I don’t know whether anyone will be able to help me to sort my head out with this situation. I can barely work it out myself so I doubt it, but any help is better than none. Hopefully someone has had experience of this probably common situation.

About 5 years ago I broke up from a relationship after finding out that my partner had cheated on me. I was still young at the time (only 21) and so in the grand scheme of things it was just a childish relationship that was never really going anywhere. But the betrayal really affected me and I went on a bit of a spree of sleeping around, but I was never happy and I never got over the betrayal. Then I met a girl whom I intended to be a part of that spree, but she dug her claws in and din’t want to let go. In the end I kind of kept her around because she wanted to be with me, she provided security and it wasn’t too bad anyway – the company was nice enough. But I never shared a real sense of humour with her, and never looked forward to chatting on the phone for long hours like you should do if you’re in love. Several times (I mean a lot) we had bad arguments and I wanted rid of her but she didn’t want to split up and I found it hard to follow through for fear of being alone again.
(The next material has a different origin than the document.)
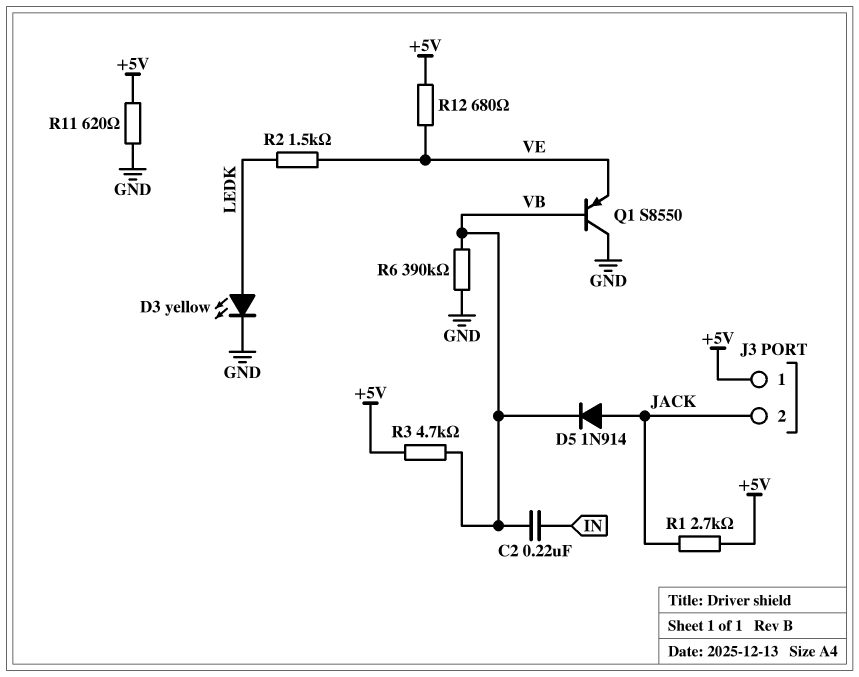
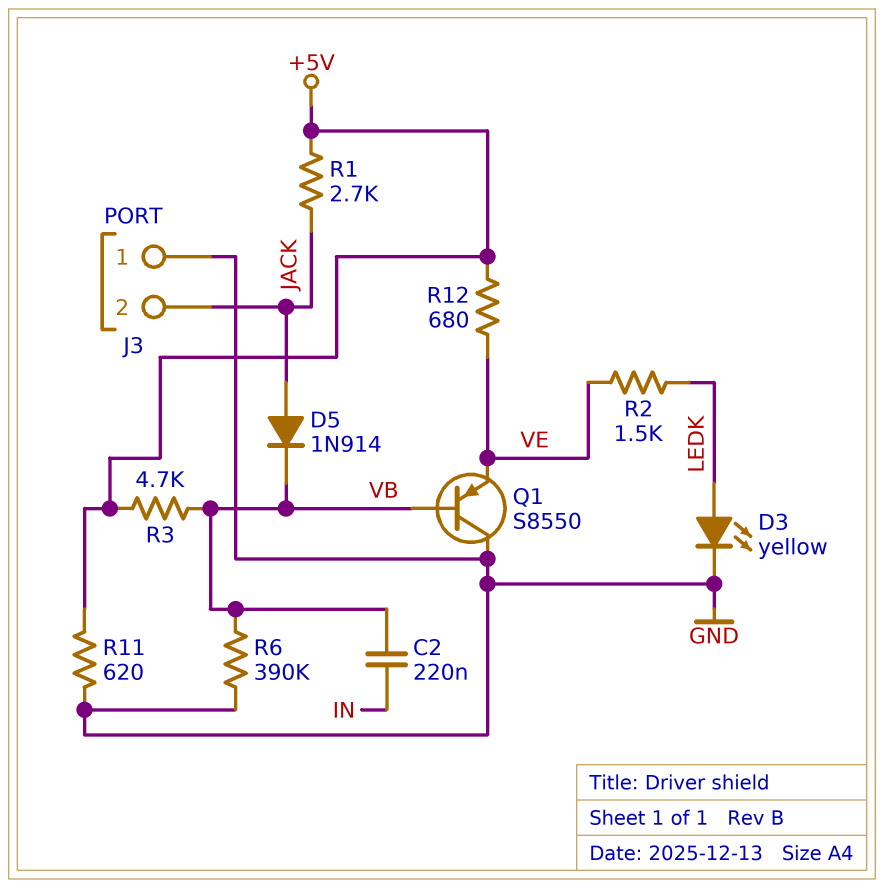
J3 pin 1: +5V -> GND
This went on for a year and a half, just plodding along, not unhappy but not in love. Just average. Throughout that 18 months she piled on the pressure to get engaged and eventually, having decided to man up and do the right thing, we got engaged. We were happier by now, less arguments, more stability and although I am not going to claim that I was madly in love with her, I did feel a lot more content. 18 months after getting engaged we were married. And tp be honest I was happy to do that. In my mind at the time I believed I was happy and this was what I wanted.
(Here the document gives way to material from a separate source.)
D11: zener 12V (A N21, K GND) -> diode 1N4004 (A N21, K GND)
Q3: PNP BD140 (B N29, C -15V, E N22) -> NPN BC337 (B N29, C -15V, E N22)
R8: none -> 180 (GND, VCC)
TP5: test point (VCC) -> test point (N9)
15 months on and I am now writing this. I am 26 years old. I have not cheated on her at all and don’t want to but I have got to the point already where I have realised that the lack of a shared sense of humour is a big problem. I feel like we don’t have much in common anymore. She doesn’t stimulate me intellectually (a huge thing for me) and a lot of things about her now annoy me, such as her work ethic (she hardly has one – she misses work fairly regularly and all she wants is to have kids and a housewife lifestyle). Now the next step is to have kids in a couple of years which I feel is only going to compound the unhappiness and make it impossible to turn back. I have just got to the stage where I have started to find it difficult to keep a lid on things and I have started to drop hints that it wouldn’t be that bad if the marriage were to end if we fell out of love, and that it could all be done amicably. She is obviously upset that I am saying such things and doesn’t understand why.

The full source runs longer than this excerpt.